06/26/91

CONTACT: Stanford University News Service (650) 723-2558

Centennial teaching assistants honored

STANFORD -- Twenty-seven of the people who play a very important role in teaching at Stanford University were presented the second annual Centennial TA (Teaching Assistant) Awards.

The TAs, graduate students who help teach undergraduates in the schools of Humanities and Sciences, Earth Sciences and Engineering, were honored at a ceremony June 15 attended by the deans of those schools -- Ewart A.C. Thomas, W. Gary Ernst and James F. Gibbons.

Thomas, who conceived the awards in 1989, said the Centennial TAs "serve as models of the scholarly life to undergraduates, as bridges between faculty and younger students, and as apprentice teachers."

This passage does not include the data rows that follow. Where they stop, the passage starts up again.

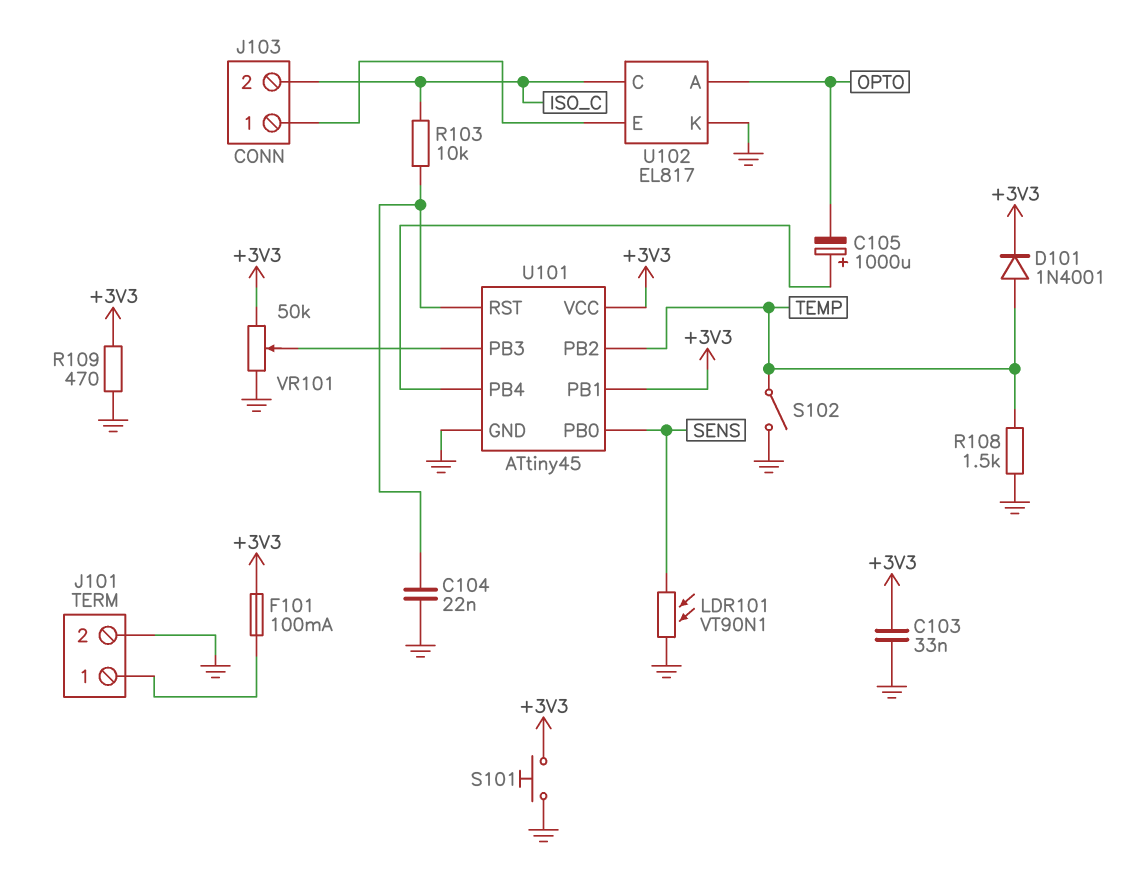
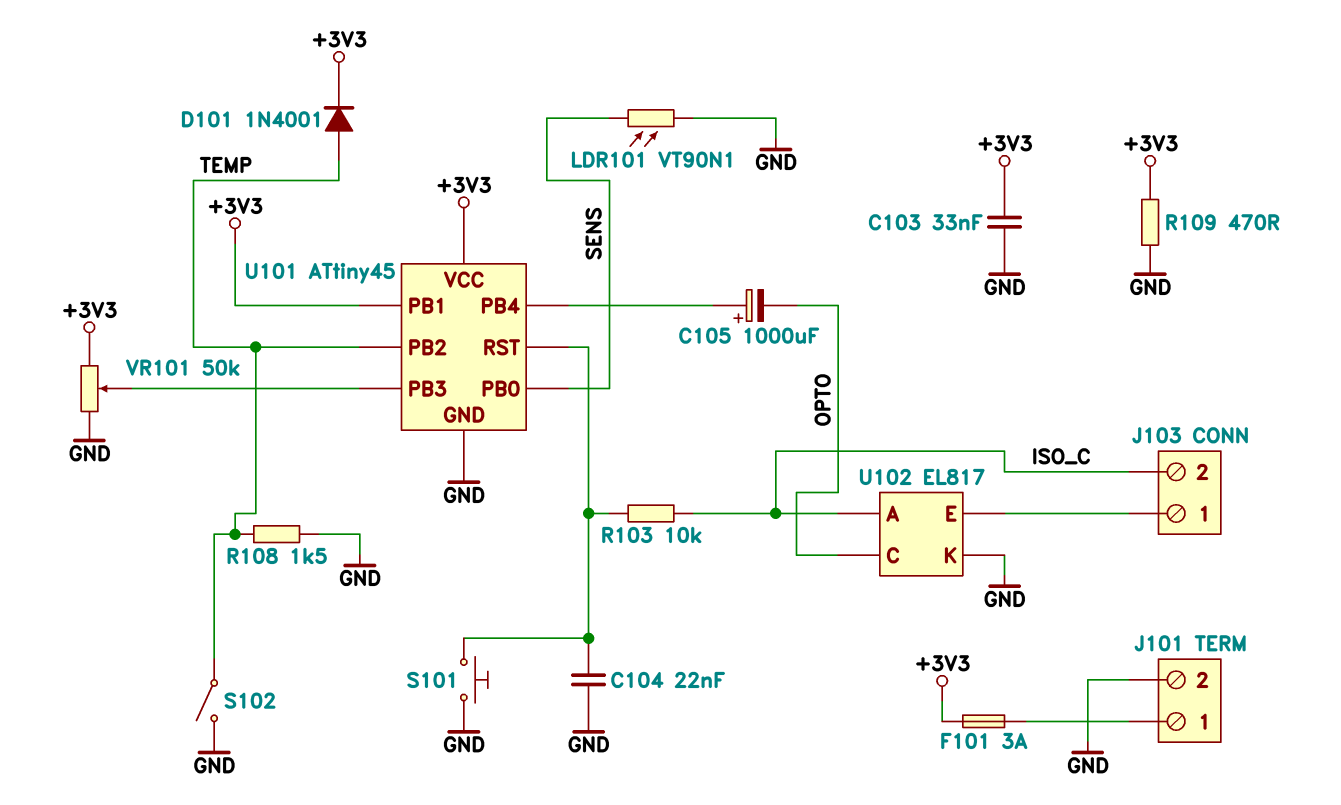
F101: 100mA (+3V3, J101/1) -> 3A (+3V3, J101/1)
S101: button (+3V3, GND) -> button (GND, U101/RST)
U102 pin A: OPTO -> ISO_C
U102 pin C: ISO_C -> OPTO

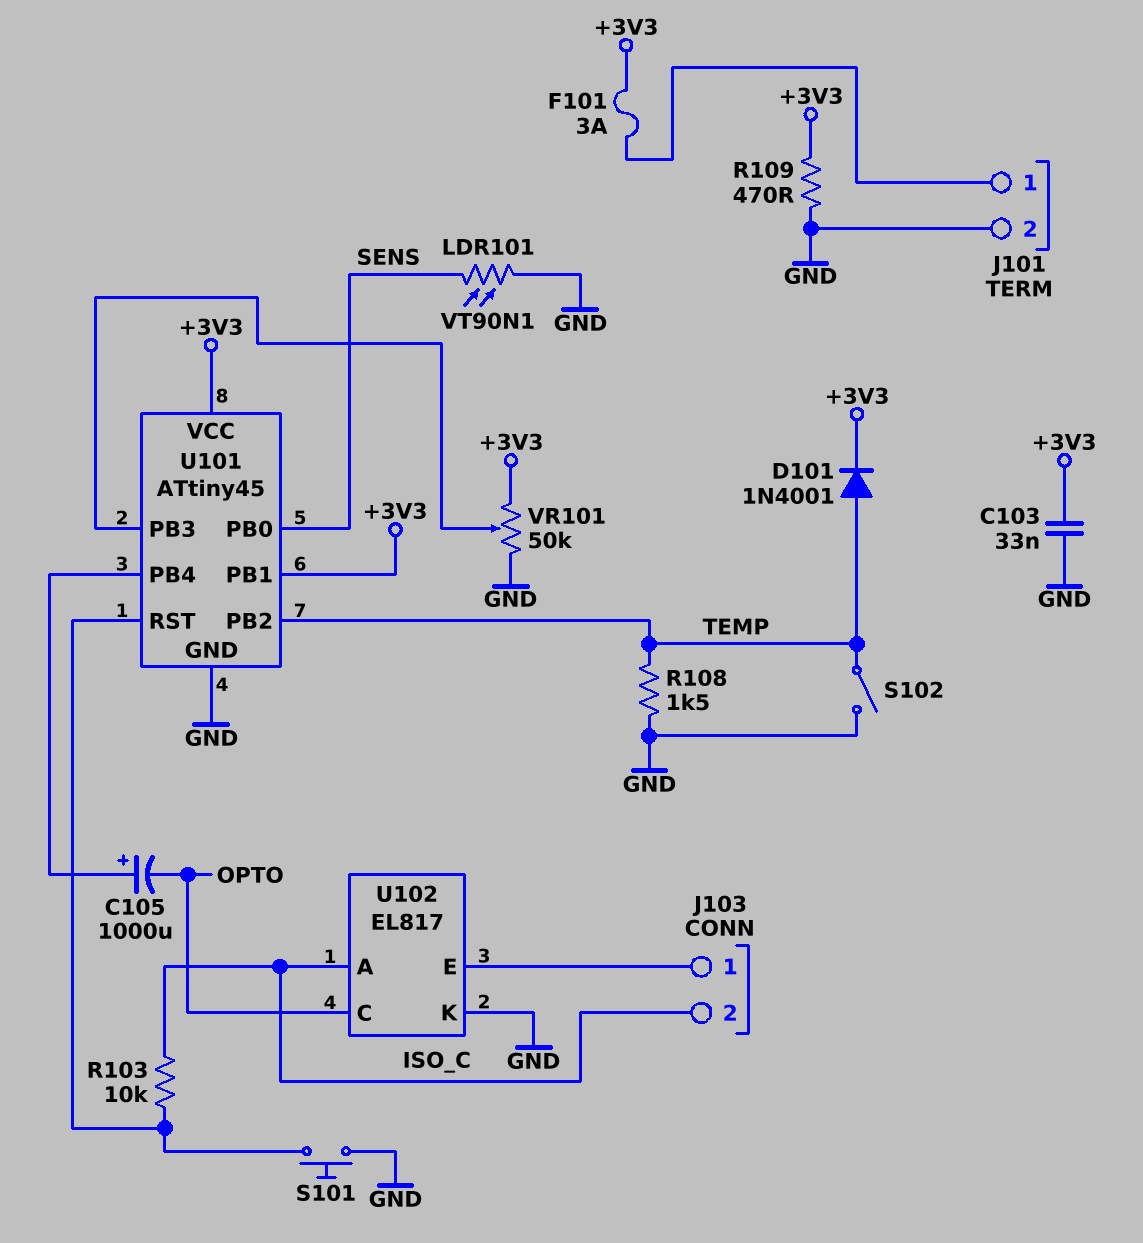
C104: 22nF (GND, U101/RST) -> none

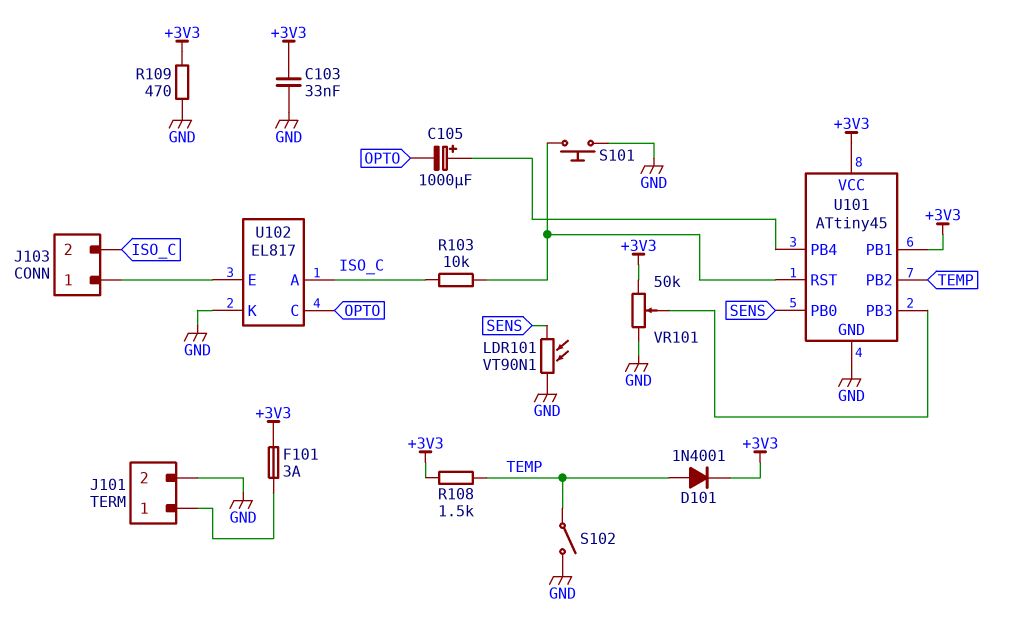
R108: 1.5k (GND, TEMP) -> 1.5k (+3V3, TEMP)

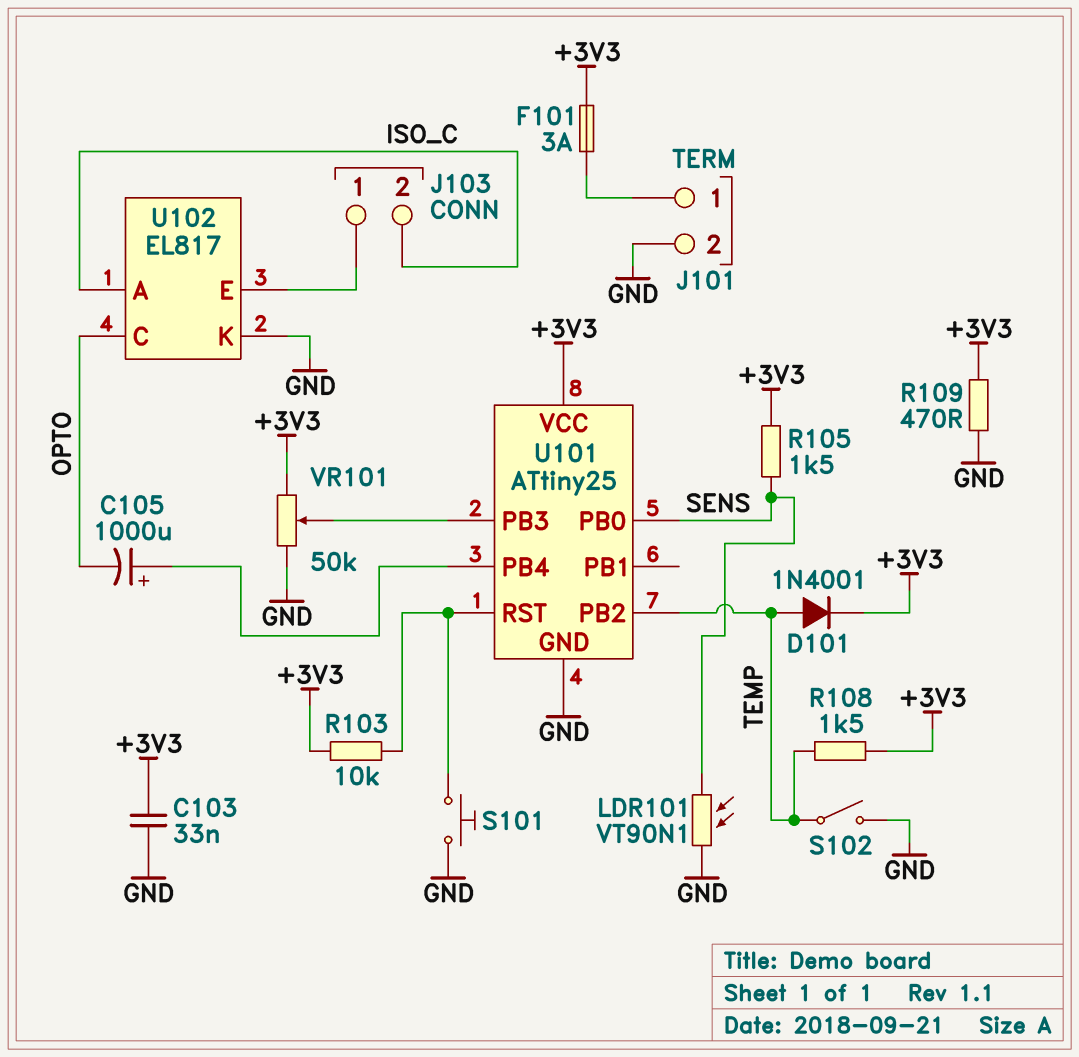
R103: 10k (ISO_C, U101/RST) -> 10k (+3V3, U101/RST)
R105: none -> 1.5k (+3V3, SENS)
U101: ATtiny45 -> ATtiny25
U101 pin PB1: +3V3 -> none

Thomas said he started the program because he felt TAs should be a part of the celebration of Stanford's centennial, and he wanted their roles recognized during the historic year. A gift from John A. Ditz (a Stanford alumnus and former member of the Board of Trustees) and his wife, Ann, provided initial funding for the program. The Centennial Organizing Committee also contributed.

While initially developed for the School of Humanities and Sciences, the program was immediately expanded by Deans Ernst and Gibbons into Earth Sciences and Engineering schools.

Centennial TAs are chosen by their departments. Each receives a certificate and $500 award.

At the awards ceremony, Thomas expressed his hope that the Centennial TA program would soon be endowed in perpetuity.

He also announced that departments in Humanities and Sciences could submit proposals to the Centennial TA Program for funding of new or improved TA training efforts. Proposals are typically designed by graduate students and faculty members and include such projects as producing a department handbook for TAs, developing a departmental orientation to teaching, or starting a program to videotape TAs in action.

This year, TA training grants were awarded to the departments of anthropology, chemistry, communication, economics, english, French and Italian (in association with Spanish and Portuguese), linguistics, music, political science, and Slavic languages and literatures.

The 1990-91 Centennial TAs in the School of Humanities and Sciences:

Susan Elizabeth Alexander (biological sciences), Rob Fleck (economics), Ariela Gross (history), Joe Harris (mathematics), Cyrma Haskell (mathematics), Edward Isser (drama), Caridad Kenna (Spanish and Portugese), Chris Kilby (economics), Matthew Lombard (communication), Bonnie McElhinny (linguistics), Kerry Ellen Pannell (economics), John Leonard Pender (food research), Audrey Southwick (biological sciences), Gregory S. Starrett (anthropology), Steven Stern (statistics), Donna Storey (Asian languages), John Taylor (religious studies) and Dong X. Yin (biological sciences).

In the School of Earth Sciences:

Roland Burgmann (geology), Geoffrey Hoefer (applied earth sciences), John Hornbrook (petroleum engineering) and Dale Richards (geophysics).

In the School of Engineering:

Matthew Stuart Grob (electrical engineering), Dean Michael Murphy (industrial engineering), Teresa Nauenberg (mechanical engineering), Jeffrey A. Pierce (chemical engineering) and Joel Swisher (civil engineering.)